Face à ce débat, une clarification de nos positions et un certain nombre de conclusions s’imposent. D’abord, la revue de la littérature révèle clairement que la grande majorité des chercheurs et des experts reconnaissent que de multiples problèmes d’ordre économique, social et environnemental peuvent effectivement être associés aux formes contemporaines du développement urbain qui prennent place en périphérie des régions métropolitaines.

Par ailleurs, en présence d’un phénomène complexe, plusieurs lancent un appel à plus de pragmatisme et d’objectivité dans son analyse. On souligne que l’on ne peut ni ne doit attribuer tous les maux urbains au phénomène d’étalement urbain lui-même (Downs, 1999) et que l’on doit surtout travailler à mieux le définir et à développer des outils pour mieux le mesurer (Galster et al., 2001; Lang, 2003; Song et Knaap, 2004; Talen, 2003a; Wolman et al., 2004). De plus, en présence d’une expression souvent ambiguë et chargée de diverses connotations comme celle de l’étalement urbain, il conviendrait d’utiliser le plus souvent, particulièrement dans le domaine de la recherche sur la forme urbaine, des termes plus précis et neutres comme « dispersion métropolitaine », « compacité », « polycentrisme », etc., termes qui présentent l’avantage de se baser sur les dimensions géographiques et physiques du développement urbain.

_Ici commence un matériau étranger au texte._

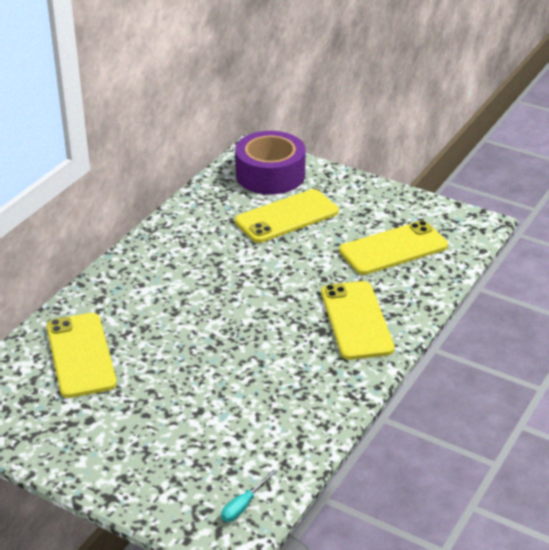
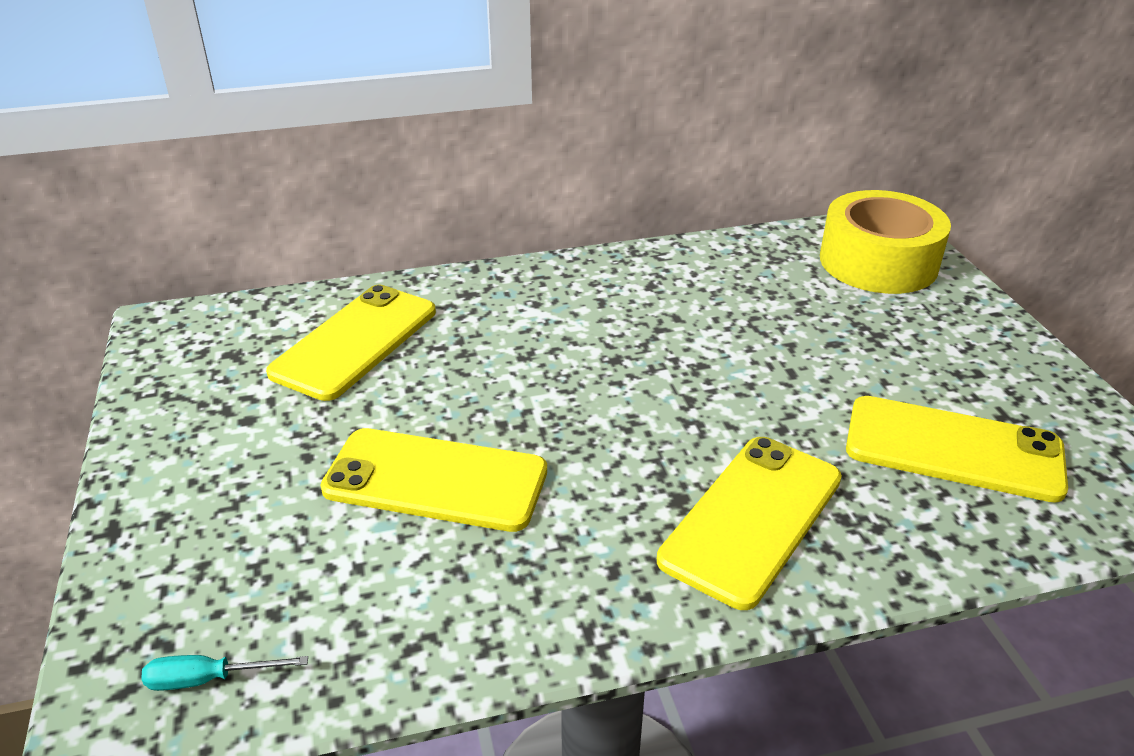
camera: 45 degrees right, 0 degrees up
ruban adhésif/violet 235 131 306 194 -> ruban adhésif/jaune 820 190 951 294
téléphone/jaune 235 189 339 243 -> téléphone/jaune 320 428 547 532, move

Des positions trop fortement polarisées ou trop peu nuancées ne peuvent, de toute évidence, contribuer réellement à l’avancement des connaissances sur le sujet. Par exemple, Wiel (2002) revendique le droit à proposer des formes urbaines et métropolitaines alternatives, novatrices, durables, etc., sans être étiqueté comme étant porteur d’un sentiment anti suburbain primaire. Dans la même veine, selon plusieurs, les urbanistes ne doivent pas « lever le nez » sur la banlieue mais plutôt s’y intéresser sérieusement pour tenter d’y corriger les problèmes (Fortin et al., 2002; Goodey, 1997; Wiel, 2002). Et plusieurs voient dans la densification et le réaménagement des banlieues existantes non seulement l’une des tâches les plus importantes pour les prochaines décennies (Barnett, 1995; Calthorpe et Fulton, 2001 ; Krier, 1996 ; Lang, 2003), mais aussi de réelles opportunités pour jeter les bases de structures métropolitaines plus durables (notamment par le réaménagement et le renforcement des pôles d’activités existants [Miller et Soberman, 2003; Moretti et Fischler, 2001;

Moudon et Hess, 2000] ou de certains corridors stratégiques [Srinivasan et Ferreira, 2002; Wiel, 2002]).

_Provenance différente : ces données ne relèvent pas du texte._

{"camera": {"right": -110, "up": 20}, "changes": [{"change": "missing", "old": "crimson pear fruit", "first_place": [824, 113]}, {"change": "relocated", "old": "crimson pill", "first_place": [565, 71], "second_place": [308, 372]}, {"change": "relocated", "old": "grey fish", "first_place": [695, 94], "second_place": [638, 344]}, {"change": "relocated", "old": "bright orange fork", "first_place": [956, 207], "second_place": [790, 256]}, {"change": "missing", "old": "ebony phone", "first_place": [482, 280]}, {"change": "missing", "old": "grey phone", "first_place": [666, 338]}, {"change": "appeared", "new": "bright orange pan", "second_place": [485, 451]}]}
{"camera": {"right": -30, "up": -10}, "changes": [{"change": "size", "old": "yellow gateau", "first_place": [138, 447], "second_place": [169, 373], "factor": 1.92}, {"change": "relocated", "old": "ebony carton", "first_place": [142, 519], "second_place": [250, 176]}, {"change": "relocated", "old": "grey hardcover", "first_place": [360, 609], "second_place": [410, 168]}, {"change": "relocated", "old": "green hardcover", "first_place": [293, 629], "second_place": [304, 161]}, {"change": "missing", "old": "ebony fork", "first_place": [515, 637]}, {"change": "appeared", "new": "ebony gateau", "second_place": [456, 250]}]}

En terminant sur ce point, on peut constater qu’en marge du débat académique et à l’instar du courant dominant dans la littérature, la grande majorité des organisations publiques et des gouvernements, tant nord-américains qu’européens, reconnaissent que le phénomène de l’étalement urbain (même parfois défini d’une manière assez vague) contribue à amplifier certains problèmes urbains qu’il convient de mieux maîtriser. On évoque souvent l’argument général de la préservation de la « qualité de vie » dans les agglomérations et de son importance pour la compétitivité à l’échelle internationale (Banque mondiale, 2000; NRTEE, 2003) ou encore l’argument non moins général de l’impératif d’un développement urbain plus durable (CEMT, 2001; Commission européenne, 1998; FCM, 2005; EACCC, 2006; NRTEE, 2003). Mais il faut aussi souligner que les moyens pris par les autorités publiques, peut-être particulièrement en Amérique du Nord, n’ont pas souvent été à la hauteur de leurs discours et de leurs objectifs (comme il en sera question au chapitre 4).